[Coordinate-based change data]
* * * * * * * * *
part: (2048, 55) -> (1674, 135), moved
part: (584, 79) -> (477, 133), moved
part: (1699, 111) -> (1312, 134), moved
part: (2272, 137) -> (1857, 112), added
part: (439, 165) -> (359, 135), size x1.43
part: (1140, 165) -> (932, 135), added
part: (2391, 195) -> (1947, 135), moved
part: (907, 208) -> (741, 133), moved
* * * * * * * * *
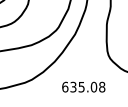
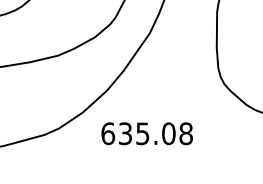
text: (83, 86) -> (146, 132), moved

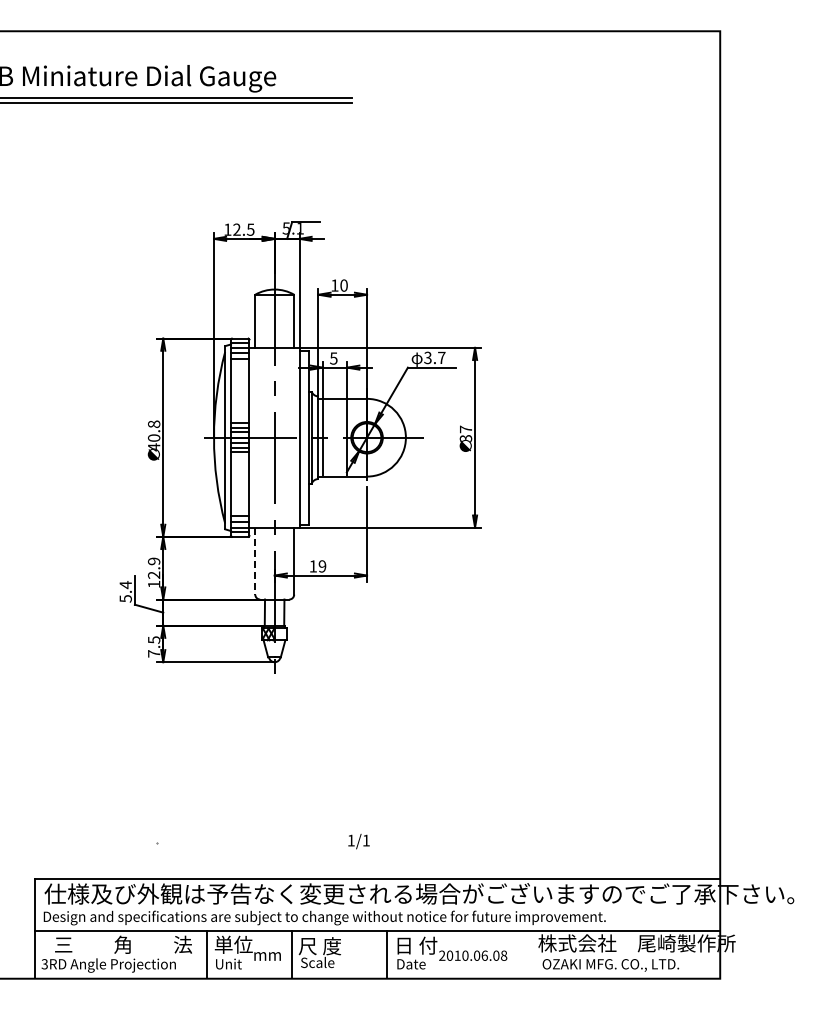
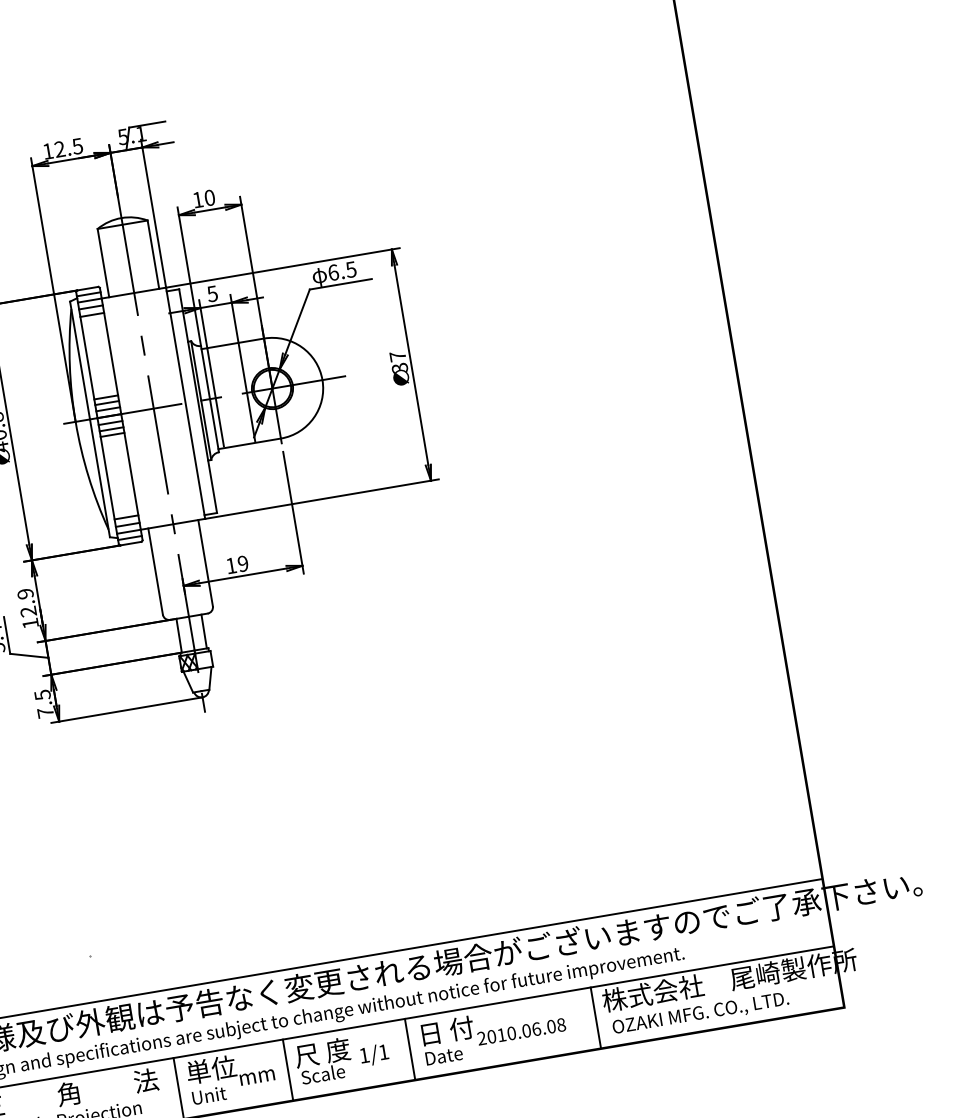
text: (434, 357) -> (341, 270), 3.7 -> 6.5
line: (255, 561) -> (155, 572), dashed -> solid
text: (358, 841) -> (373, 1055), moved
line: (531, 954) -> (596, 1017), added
* * * * * * * * *
Among the lines above, show every one that contains the string "added".

TASK SOLUTION:
part: (2272, 137) -> (1857, 112), added
part: (1140, 165) -> (932, 135), added
line: (531, 954) -> (596, 1017), added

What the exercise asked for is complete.